Waiting longer for results diminishes the impact of testing, said Dr. J.D. Zipkin, Northwell Health-GoHealth Urgent Care’s associate medical director for New York City, where wait times are typically two to three days.

“After 10 days, it’s very, very difficult to go back and find every person you had contact with,” he said. “And by then, all those people have had contact with more people. It becomes nearly impossible to contact trace at that point.”

LabCorp, which has performed more than 6 million tests since March, can process more than 130,000 tests a day, but still has had to push back results from one to two days from specimen pickup to four to six days, the company said. That turnaround is quicker for hospitalized patients, the company said.

The wait for results is shorter — about 24 to 48 hours —  for tests collected at state-run testing sites and analyzed by the Wadsworth Center, according to the New York State Department of Health. The state has drive-thru testing sites at Jones Beach and Stony Brook University on Long Island.

In addition, the state created its own network of 215 labs, which can produce test results in three or fewer days, said Melissa DeRosa, secretary to the governor. That network includes labs operated by several of the state’s largest health systems.

NYU-Langone, which operates NYU Winthrop in Mineola, has a lab in Manhattan capable of producing 1,500 COVID-19 tests per day, said Dr. Marc Adler, chief medical officer at NYU Winthrop. He said the health system purchased the equipment necessary to handle COVID-19 tests during the height of the pandemic in New York.

"We are not reliant on sending the tests out to another lab," Adler said. "Therefore, we are able to turn around results in 12 to 24 hours on all non-urgent tests."

Adler said patients who get results faster have "a peace of mind, because it's difficult not knowing."

He added that there are health care risks involved with waiting longer for test results.

"The patient may assume they have COVID, and be ignoring an issue that could be just as dangerous," Adler said. "For example, shortness of breath could also be heart failure. So we want to get results to people as quickly as possible."

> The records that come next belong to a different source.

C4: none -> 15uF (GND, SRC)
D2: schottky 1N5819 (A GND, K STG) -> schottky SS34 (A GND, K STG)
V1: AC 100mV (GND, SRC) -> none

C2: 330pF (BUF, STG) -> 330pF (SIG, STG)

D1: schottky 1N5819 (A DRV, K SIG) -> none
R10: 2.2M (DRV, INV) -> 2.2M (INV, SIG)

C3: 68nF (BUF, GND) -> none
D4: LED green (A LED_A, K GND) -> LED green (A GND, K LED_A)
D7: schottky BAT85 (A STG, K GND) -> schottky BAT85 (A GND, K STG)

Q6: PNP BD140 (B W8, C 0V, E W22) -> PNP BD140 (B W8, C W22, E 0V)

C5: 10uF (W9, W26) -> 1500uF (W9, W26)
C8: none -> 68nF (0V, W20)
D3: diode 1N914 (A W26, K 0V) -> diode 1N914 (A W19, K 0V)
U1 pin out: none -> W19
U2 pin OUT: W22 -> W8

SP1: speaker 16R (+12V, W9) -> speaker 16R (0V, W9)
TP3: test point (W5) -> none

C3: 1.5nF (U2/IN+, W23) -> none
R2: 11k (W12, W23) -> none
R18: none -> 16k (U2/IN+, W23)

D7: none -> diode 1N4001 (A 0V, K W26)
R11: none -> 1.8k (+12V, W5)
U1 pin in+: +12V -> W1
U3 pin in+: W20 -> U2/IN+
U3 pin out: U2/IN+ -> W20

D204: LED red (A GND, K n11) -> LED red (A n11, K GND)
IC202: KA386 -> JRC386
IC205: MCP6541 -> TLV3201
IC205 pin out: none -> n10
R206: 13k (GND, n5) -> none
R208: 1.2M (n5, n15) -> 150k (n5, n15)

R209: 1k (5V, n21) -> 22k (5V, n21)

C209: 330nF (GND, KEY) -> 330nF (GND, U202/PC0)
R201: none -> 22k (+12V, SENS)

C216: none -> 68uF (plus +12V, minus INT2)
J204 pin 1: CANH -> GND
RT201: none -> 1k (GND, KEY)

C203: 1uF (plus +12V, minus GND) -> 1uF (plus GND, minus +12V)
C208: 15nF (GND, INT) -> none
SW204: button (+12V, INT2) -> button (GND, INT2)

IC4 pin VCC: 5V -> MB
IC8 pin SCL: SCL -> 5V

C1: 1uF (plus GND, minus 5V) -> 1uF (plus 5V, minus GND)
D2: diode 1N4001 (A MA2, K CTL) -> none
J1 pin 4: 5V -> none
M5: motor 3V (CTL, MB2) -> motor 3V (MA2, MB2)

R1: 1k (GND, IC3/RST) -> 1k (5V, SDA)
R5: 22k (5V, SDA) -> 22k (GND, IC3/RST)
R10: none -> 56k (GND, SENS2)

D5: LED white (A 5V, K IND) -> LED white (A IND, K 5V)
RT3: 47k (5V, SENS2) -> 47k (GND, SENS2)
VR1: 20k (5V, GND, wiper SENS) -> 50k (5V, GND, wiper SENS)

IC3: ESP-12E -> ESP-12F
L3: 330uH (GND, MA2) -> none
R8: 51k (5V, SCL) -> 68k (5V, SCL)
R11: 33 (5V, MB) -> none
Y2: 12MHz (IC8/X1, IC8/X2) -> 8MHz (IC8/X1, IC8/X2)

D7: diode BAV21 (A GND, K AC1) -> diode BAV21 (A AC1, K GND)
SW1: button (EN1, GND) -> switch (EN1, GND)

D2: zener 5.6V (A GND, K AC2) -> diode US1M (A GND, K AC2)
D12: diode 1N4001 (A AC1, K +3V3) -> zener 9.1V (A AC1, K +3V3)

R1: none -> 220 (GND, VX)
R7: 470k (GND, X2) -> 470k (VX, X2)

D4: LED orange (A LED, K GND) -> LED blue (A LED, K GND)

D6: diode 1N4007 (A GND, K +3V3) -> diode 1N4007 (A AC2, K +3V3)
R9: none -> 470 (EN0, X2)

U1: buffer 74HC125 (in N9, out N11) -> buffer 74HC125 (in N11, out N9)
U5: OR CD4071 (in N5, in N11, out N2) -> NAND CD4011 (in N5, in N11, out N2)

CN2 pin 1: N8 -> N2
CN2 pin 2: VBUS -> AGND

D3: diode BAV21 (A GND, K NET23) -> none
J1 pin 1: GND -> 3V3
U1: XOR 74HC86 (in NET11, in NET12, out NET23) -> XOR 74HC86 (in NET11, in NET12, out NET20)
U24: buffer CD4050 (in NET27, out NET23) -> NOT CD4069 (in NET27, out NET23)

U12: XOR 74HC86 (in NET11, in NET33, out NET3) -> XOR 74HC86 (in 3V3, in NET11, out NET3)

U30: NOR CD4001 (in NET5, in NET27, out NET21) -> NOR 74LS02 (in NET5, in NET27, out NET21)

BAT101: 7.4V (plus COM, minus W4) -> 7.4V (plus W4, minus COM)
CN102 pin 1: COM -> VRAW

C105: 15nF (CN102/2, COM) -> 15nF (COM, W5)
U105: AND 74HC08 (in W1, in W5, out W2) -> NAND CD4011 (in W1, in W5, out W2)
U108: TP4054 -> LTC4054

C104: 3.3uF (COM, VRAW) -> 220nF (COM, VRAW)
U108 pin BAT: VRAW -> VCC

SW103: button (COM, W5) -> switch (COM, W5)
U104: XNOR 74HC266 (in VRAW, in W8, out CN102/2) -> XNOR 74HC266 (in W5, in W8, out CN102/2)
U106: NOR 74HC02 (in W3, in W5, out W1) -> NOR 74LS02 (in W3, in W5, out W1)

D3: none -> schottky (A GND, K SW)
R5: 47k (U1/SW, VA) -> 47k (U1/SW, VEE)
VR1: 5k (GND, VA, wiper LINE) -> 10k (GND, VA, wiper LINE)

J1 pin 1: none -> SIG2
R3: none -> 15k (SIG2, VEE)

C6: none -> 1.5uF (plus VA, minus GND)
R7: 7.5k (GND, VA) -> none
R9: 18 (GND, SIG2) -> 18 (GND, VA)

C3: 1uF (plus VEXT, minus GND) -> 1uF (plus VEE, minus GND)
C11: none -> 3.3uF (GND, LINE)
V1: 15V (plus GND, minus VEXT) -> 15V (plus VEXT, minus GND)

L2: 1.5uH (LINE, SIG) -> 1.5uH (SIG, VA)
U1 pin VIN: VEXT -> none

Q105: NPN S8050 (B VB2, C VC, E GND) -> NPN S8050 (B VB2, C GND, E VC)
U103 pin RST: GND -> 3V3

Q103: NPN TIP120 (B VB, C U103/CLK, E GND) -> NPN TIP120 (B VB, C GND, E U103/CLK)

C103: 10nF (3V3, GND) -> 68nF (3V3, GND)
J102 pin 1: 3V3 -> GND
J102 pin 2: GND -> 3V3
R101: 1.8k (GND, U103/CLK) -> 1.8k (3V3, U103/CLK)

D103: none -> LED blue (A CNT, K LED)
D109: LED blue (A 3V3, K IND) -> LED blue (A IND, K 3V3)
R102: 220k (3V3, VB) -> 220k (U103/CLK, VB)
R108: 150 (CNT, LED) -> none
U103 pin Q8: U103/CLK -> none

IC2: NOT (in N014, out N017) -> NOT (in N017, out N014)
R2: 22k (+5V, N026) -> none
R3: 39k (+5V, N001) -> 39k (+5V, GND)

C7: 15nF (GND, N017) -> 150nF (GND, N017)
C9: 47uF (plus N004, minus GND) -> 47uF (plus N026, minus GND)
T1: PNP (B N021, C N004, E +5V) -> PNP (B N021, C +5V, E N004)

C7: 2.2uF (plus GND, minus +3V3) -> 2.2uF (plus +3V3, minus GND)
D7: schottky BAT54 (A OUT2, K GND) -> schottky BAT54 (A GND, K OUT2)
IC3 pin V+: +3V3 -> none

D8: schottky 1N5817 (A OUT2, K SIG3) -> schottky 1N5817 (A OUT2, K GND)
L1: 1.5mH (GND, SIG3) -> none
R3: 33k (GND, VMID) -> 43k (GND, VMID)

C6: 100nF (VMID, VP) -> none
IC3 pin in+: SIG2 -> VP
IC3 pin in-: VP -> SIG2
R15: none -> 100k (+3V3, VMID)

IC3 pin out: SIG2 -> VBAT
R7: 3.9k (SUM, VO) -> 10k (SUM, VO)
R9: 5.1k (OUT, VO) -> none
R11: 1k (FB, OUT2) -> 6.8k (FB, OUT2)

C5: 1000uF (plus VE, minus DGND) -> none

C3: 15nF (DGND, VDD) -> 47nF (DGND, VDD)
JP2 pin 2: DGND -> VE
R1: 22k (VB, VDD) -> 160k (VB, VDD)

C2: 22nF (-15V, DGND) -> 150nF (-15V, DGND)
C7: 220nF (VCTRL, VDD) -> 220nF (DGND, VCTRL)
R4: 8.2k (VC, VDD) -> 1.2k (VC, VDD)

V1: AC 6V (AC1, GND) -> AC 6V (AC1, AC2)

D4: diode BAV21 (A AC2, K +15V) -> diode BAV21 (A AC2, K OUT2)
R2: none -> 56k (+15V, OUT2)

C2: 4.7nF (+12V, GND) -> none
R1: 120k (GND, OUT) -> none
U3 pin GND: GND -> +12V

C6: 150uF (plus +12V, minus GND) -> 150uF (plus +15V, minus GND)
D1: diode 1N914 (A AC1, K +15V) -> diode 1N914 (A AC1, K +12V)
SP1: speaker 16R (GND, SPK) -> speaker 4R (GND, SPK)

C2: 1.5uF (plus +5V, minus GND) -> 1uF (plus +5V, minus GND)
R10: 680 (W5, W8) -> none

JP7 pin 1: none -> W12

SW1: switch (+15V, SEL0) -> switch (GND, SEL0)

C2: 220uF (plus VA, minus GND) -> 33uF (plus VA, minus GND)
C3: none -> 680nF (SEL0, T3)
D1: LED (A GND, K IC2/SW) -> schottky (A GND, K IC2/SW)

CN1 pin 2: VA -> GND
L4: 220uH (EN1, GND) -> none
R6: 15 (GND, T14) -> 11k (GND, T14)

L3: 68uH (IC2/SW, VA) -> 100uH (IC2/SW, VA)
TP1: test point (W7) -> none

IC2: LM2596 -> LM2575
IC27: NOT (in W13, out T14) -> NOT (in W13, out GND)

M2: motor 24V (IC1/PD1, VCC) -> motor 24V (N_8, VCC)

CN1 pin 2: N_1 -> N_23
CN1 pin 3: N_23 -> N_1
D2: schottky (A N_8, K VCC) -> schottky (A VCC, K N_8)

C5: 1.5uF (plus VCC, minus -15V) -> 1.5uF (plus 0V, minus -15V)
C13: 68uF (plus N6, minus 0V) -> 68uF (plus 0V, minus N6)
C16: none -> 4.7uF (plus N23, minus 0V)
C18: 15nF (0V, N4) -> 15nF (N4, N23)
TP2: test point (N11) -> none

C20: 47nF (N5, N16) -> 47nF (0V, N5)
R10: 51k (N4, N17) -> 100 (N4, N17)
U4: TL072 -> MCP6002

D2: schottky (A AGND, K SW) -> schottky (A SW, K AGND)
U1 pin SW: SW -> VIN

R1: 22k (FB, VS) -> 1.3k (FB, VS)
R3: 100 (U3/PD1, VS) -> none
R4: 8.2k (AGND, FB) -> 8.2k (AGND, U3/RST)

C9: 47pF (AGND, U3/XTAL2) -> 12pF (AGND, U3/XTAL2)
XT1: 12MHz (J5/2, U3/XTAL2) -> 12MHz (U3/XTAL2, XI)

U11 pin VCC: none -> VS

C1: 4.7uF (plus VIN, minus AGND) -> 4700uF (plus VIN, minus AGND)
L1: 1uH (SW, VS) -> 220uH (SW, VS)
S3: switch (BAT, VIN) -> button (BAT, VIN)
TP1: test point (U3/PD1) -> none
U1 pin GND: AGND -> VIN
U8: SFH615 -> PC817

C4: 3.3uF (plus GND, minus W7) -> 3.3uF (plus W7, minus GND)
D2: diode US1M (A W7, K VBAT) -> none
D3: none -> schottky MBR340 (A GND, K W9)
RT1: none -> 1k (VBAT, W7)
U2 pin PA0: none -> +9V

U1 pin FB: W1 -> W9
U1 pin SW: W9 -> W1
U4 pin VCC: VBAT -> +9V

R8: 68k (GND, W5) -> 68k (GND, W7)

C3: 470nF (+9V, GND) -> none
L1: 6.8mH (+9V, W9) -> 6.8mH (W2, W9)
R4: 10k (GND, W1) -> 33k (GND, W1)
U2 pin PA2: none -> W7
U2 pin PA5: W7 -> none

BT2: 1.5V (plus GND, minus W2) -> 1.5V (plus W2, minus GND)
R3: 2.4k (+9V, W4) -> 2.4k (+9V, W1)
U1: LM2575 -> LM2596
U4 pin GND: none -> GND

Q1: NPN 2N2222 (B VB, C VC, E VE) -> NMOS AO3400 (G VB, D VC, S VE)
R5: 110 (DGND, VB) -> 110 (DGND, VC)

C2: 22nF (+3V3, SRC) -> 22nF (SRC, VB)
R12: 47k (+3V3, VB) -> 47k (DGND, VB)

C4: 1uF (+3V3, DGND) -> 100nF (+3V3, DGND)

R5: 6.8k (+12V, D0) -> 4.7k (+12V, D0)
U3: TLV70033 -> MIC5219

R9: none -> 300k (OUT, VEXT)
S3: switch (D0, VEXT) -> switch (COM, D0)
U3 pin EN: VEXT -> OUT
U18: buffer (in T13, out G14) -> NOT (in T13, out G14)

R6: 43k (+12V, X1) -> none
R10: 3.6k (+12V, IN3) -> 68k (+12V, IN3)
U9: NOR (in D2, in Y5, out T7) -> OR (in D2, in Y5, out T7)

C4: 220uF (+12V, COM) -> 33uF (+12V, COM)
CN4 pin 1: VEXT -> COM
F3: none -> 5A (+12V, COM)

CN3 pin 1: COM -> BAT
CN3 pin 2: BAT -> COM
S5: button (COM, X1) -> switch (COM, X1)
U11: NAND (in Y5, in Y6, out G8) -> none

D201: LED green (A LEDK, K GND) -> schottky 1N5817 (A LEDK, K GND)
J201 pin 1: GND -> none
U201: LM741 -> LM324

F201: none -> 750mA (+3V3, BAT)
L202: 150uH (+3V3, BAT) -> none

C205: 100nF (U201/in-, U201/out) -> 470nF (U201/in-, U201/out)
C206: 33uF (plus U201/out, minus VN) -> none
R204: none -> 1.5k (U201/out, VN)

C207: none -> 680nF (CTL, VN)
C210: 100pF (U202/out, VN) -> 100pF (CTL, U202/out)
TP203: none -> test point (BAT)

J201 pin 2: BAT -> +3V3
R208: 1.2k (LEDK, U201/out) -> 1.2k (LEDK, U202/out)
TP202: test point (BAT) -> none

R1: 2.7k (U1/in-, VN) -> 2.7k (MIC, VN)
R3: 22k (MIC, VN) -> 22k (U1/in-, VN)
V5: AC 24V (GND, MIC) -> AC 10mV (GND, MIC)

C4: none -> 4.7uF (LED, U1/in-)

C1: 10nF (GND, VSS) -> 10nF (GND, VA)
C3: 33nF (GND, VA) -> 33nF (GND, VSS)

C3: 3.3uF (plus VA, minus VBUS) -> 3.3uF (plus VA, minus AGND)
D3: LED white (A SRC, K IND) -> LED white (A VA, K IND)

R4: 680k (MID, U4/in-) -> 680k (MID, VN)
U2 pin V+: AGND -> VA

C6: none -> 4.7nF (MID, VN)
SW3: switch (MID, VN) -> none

NYU-Langone has rapid tests available for patients who are being admitted for emergency care.

New Hyde Park-based Northwell Health, the largest health system in the state, is processing between 5,000 and 6,000 COVID-19 tests daily at its Lake Success lab, said Dr. Dwayne Breining, executive director at Northwell Health Labs.

Breining said the lab has been able to keep up with demand and turns results around within three days, although hospitalized patients get results in about four hours.

Mount Sinai South Nassau’s turnaround time for a test is usually about 12 hours, said Dr. Aaron E. Glatt, chair of the department of medicine at the Oceanside hospital. Glatt said the tests at their facility go to a Mount Sinai lab in Manhattan.

“The faster we know if someone is positive, the faster we can contact trace, the faster we can quarantine and the faster we can treat them,” Glatt said.